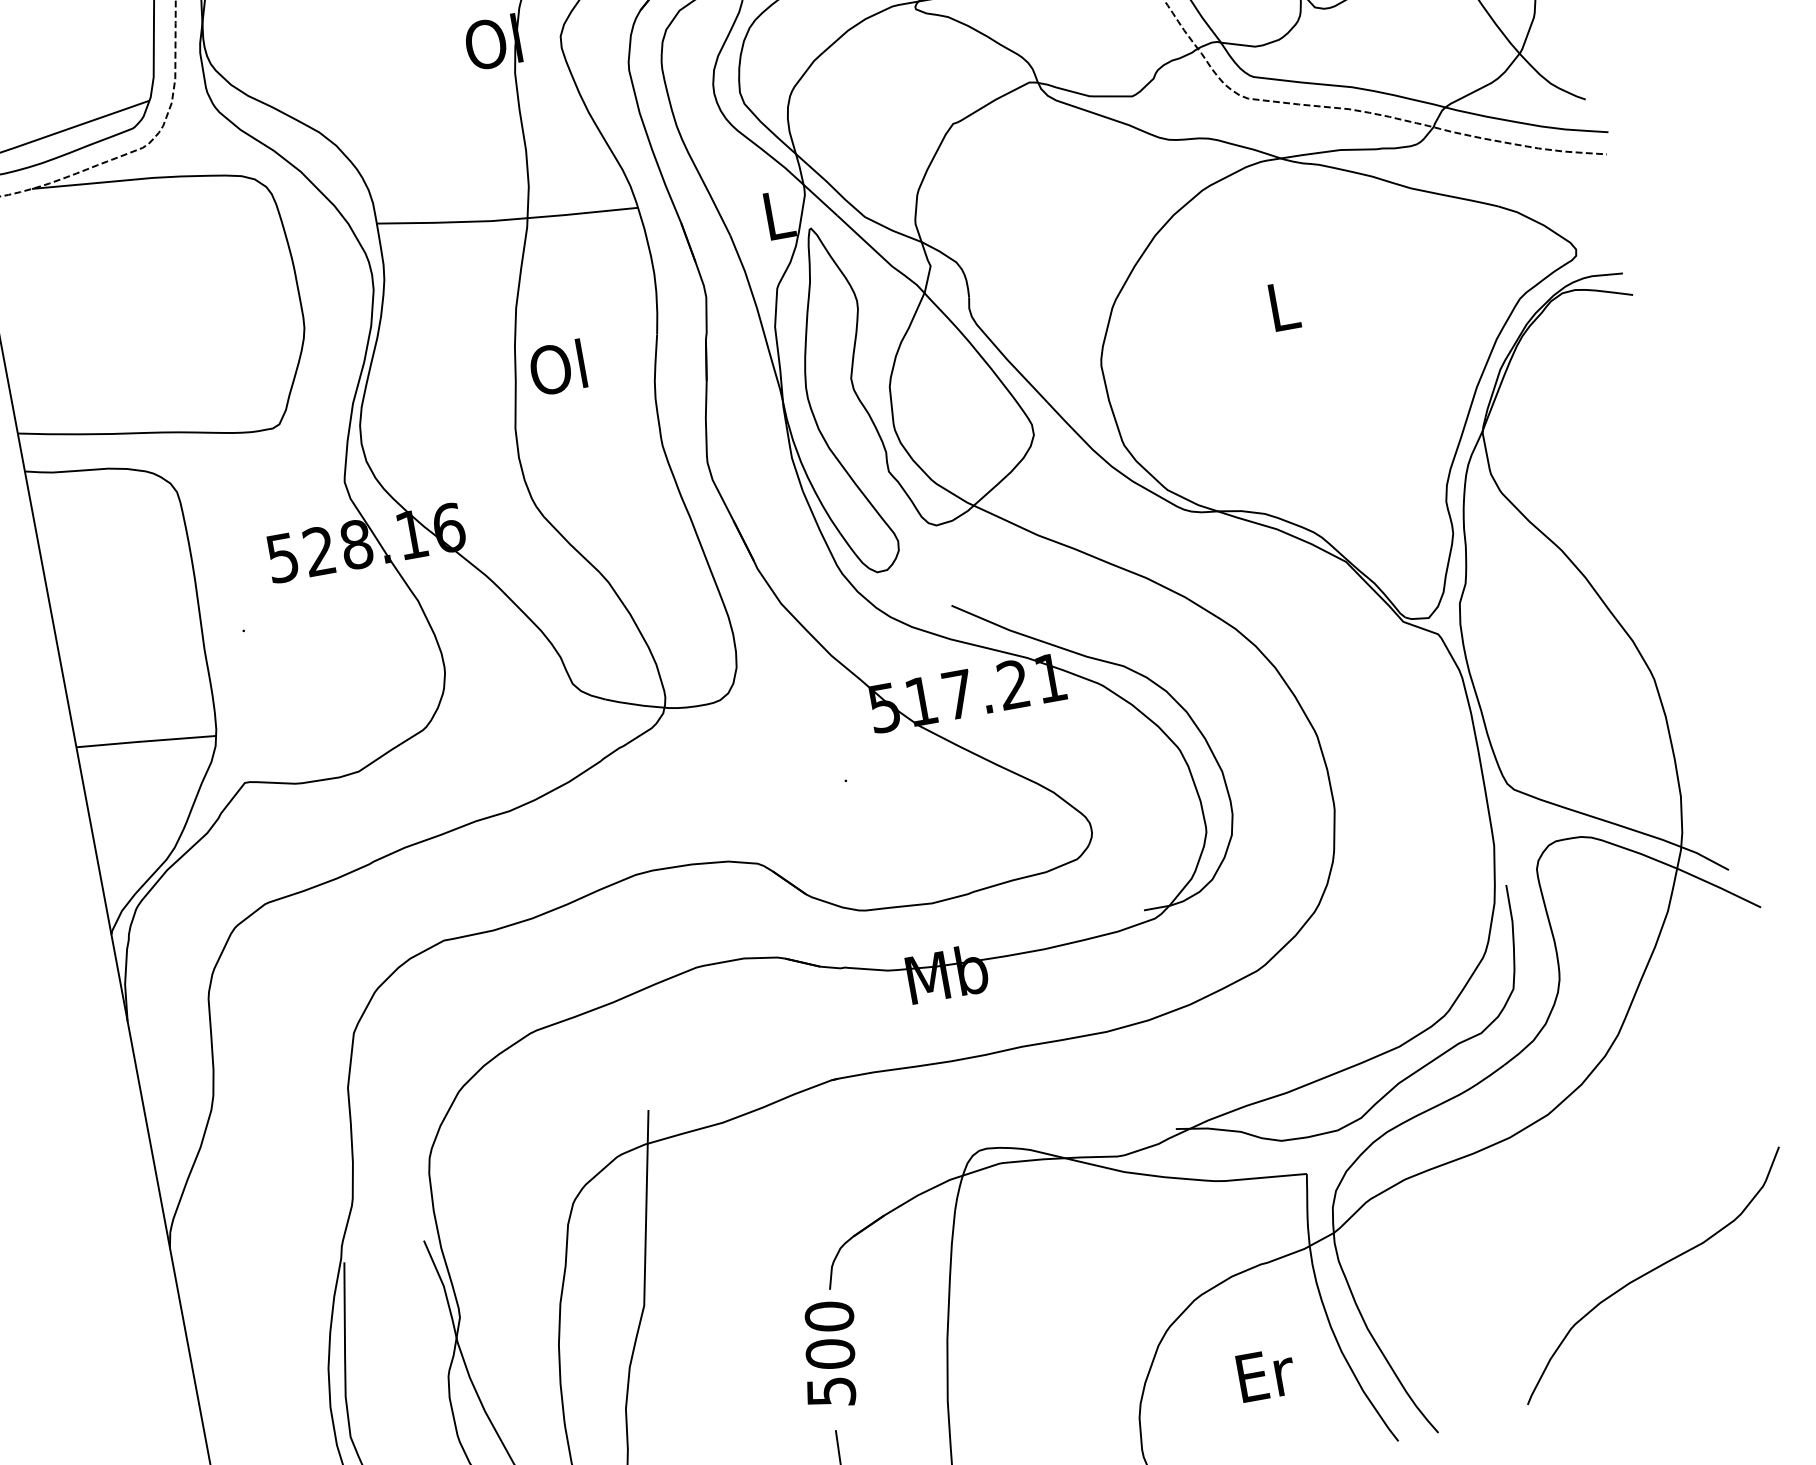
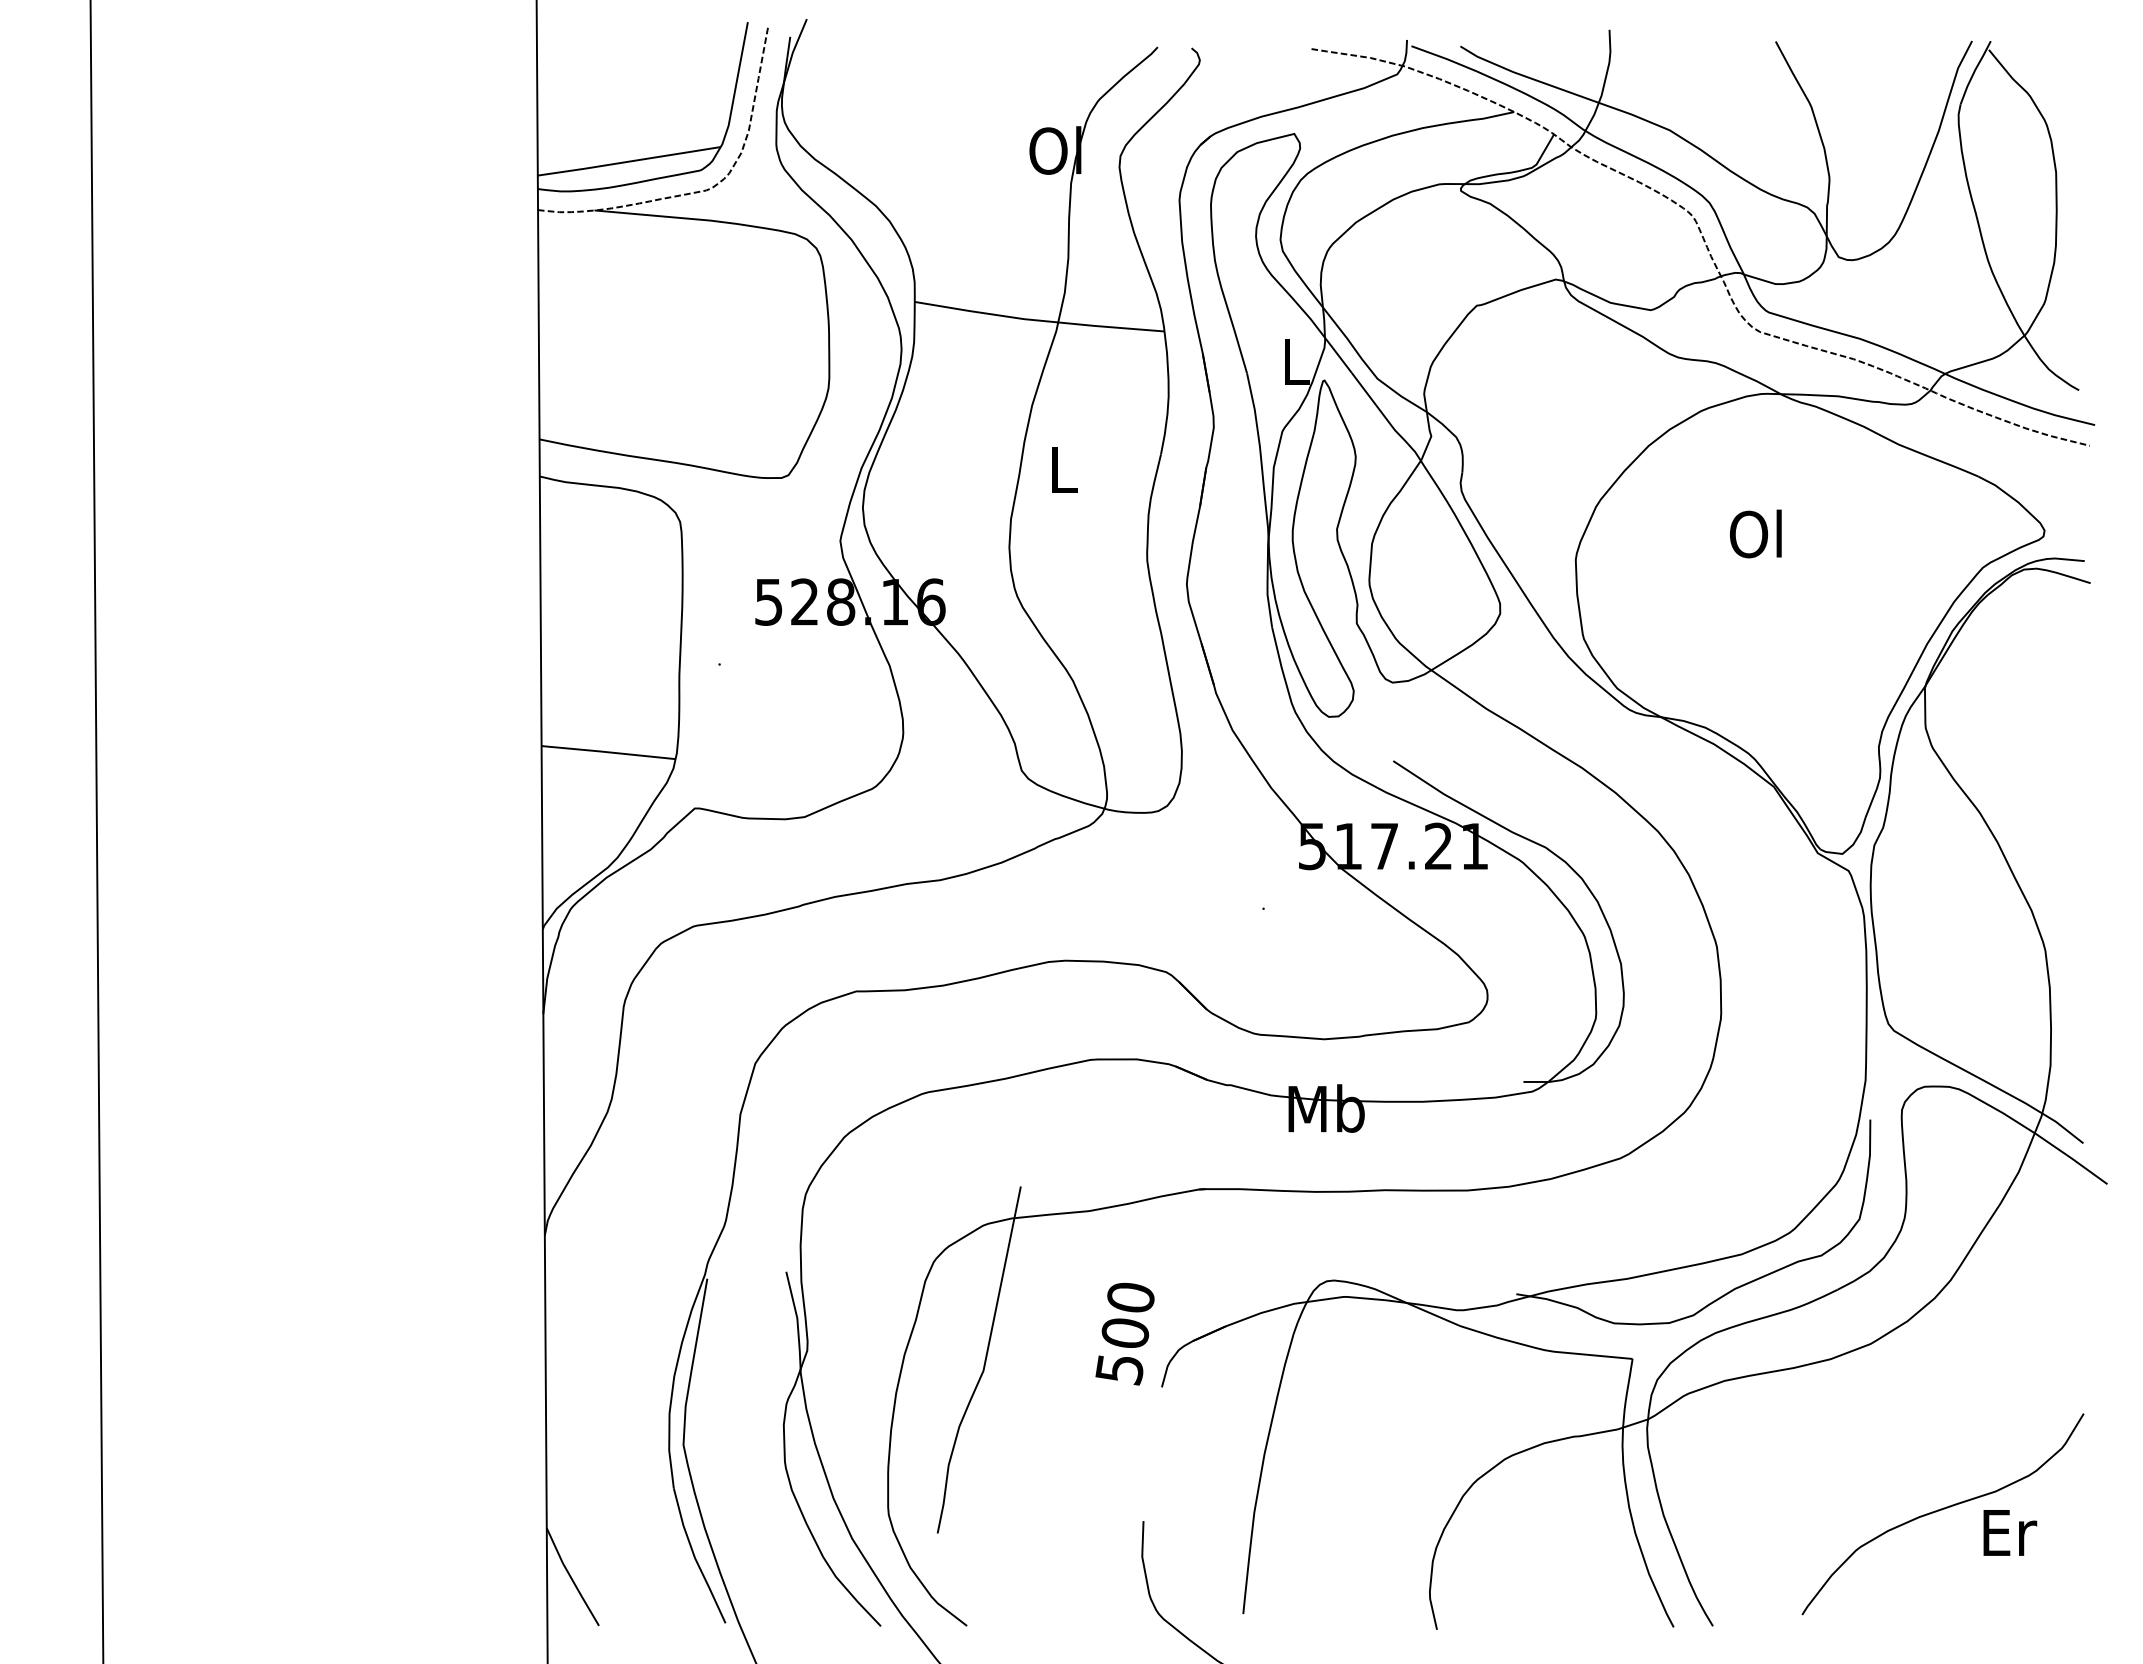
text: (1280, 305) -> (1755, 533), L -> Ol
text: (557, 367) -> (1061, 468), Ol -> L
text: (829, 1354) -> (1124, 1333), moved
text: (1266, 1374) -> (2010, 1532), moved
* * *
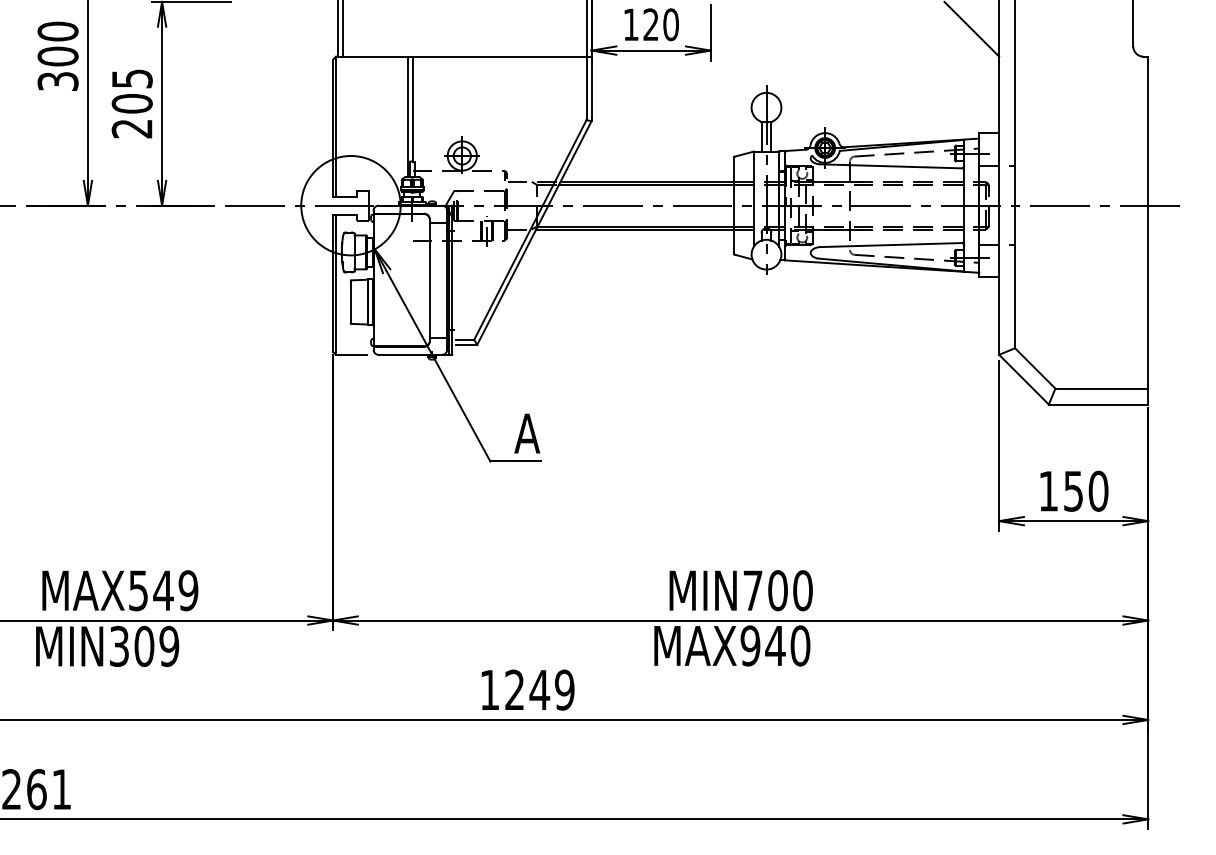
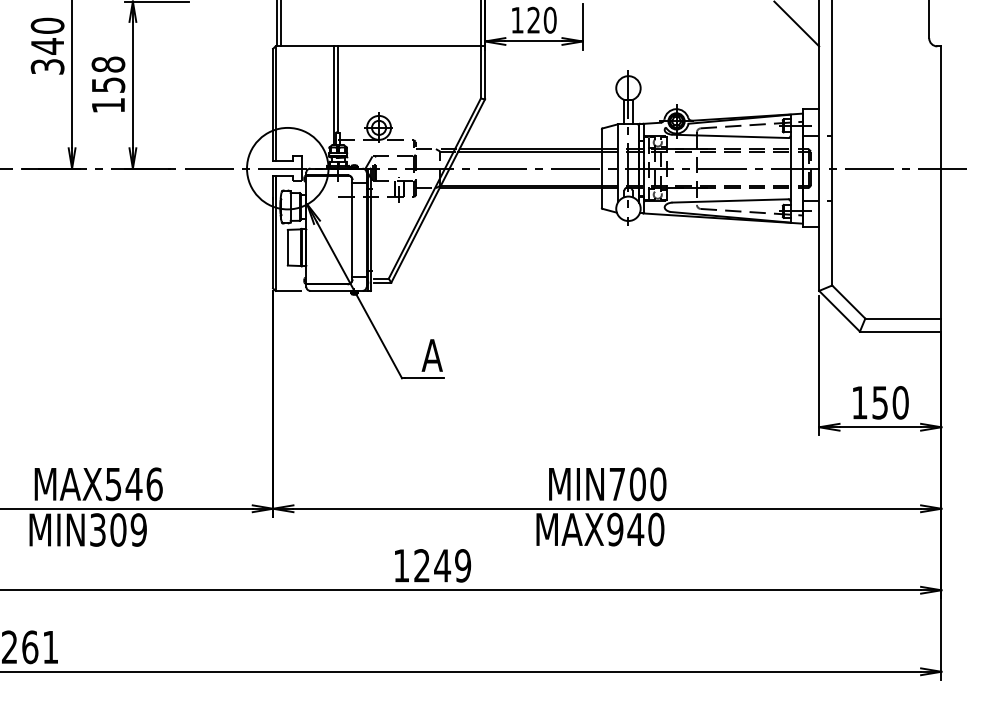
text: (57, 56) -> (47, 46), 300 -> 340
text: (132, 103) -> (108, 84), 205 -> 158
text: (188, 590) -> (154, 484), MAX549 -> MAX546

**Prompt**
Some lines above contain the word "moved". Copy each of them.

**Written solution**
text: (829, 1354) -> (1124, 1333), moved
text: (1266, 1374) -> (2010, 1532), moved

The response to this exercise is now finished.